Junior year in HS, I was going through alot. I was kind of contemplating the thought of suicide. I mean I was overwhelmed in school because I had 10 classes, two of which were AP, people hated me, and I would come home and cry because I missed my mom and sister who were in the hospital for a month, and I was living by myself initially and/or sleeping at my uncle’s house or in the hospital. My emotions were all over the place. Fortunately, I had ways to express myself so I got over alot. I mean, after all the bad, and the *idea that I had no one to talk to, I still had my art…and my words.
*I actually had people to talk to, I just didn’t ask. I thought that a person would just ask and see what was wrong, and if they didn’t ask that they didn’t care. And those who did ask, I told that I was okay and nothing was wrong.
Heres a poem a wrote about my feelings then:
My Apocalypse (2009)
My apocalyptic words are nothing but thoughts devastate the core of my inner being,
They could be acted upon, but through my eyes is the road to a soft hearted soul that can’t stop loving.
Streams of unholy blood surge through my narrowing veins,
A body that malicously swallows my rage.
Trapped in my mind are my hellacious thoughts that can ignite a fury of pain in your heart,
They are constantly being shadowed by my intelligence and common sense until it is the stronger force.
My evil is becoming stronger through more evil that is inflicted upon me,
A sweet person is turning grossly bitter.
catashrophic illusions of the nearing end of the folding earth along with I,
reincarnated as hell’s angel, heaven’s burden, or earth’s beckoned purge.
Through us humans lies so much power, but we choose to waste it,
We are blinded by the love of power, instead of finding the power of love.
I swallow the treacherous collaboration of my inner rage and pain,
I swallow it because of my fear. The fear of dancing with the devil…the fear of god, and most of all… the fear of my intentions.

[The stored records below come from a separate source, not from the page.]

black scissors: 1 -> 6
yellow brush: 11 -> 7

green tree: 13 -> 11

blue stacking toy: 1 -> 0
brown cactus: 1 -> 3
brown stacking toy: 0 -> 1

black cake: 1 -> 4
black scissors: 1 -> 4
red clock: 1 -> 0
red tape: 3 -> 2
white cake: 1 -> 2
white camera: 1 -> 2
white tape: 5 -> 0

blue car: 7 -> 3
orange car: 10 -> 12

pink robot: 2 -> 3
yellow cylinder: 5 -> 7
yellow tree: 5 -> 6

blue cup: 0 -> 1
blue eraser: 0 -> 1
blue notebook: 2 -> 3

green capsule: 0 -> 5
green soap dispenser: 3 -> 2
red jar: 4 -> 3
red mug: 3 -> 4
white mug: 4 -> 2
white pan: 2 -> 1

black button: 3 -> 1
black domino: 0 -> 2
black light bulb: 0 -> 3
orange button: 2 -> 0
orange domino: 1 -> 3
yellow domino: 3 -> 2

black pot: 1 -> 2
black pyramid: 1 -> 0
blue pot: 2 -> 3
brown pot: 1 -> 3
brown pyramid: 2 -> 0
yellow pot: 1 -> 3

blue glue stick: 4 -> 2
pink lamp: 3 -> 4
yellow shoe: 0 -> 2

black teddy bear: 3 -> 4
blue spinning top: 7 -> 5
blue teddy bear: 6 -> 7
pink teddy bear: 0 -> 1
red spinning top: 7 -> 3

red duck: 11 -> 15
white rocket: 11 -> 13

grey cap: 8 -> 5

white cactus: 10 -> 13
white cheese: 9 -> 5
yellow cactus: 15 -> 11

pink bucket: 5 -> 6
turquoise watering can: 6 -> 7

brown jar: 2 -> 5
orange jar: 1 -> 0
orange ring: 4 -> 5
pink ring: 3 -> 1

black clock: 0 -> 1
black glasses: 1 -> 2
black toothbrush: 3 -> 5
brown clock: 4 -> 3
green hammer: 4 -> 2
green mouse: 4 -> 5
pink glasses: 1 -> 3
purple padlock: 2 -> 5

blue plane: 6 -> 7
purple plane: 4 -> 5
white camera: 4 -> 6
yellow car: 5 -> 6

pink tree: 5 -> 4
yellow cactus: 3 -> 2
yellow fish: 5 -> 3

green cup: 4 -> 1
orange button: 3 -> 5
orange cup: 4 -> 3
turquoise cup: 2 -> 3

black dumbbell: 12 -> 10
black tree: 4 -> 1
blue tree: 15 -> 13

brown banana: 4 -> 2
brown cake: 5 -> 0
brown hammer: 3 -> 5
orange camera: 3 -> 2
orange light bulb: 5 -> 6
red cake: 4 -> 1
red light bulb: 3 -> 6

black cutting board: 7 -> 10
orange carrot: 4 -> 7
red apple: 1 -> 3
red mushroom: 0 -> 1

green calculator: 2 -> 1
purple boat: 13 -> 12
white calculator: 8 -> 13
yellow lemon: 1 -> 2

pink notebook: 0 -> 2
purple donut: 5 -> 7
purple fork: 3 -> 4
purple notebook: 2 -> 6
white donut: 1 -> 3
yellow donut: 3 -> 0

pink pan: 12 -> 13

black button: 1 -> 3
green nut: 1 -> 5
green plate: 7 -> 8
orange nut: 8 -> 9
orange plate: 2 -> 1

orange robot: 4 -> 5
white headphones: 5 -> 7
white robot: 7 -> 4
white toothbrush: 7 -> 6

My heart is as graceful and caring as the warmth-generating hugs from love,
Thats why my evil is not a factor in any of my decisions.
Evil converts to grace, unholy streams of blood turn to liqufied rivers of indigo heaven.
The bitterness becomes as sweet as she.
“She” is more than one person, I heard that “she” is more than just a girl.
“She” is faith, hope, and companionship. Destiny rules over her though.
“She” gives you lip numbing, heart swelling, soul emancipating love; a cheek warmthening, eloquent-filled, charm livening touch, and sythesizes the term of an cold-heart, but the feeling is as incredible as the inferno of passion that usually takes its place.
I have power, but then again i have love too, so my apocalyse is at sudden stop, and my heart is a rapid beat,
and again i am happy because an evil army lost to a love-filled fleet.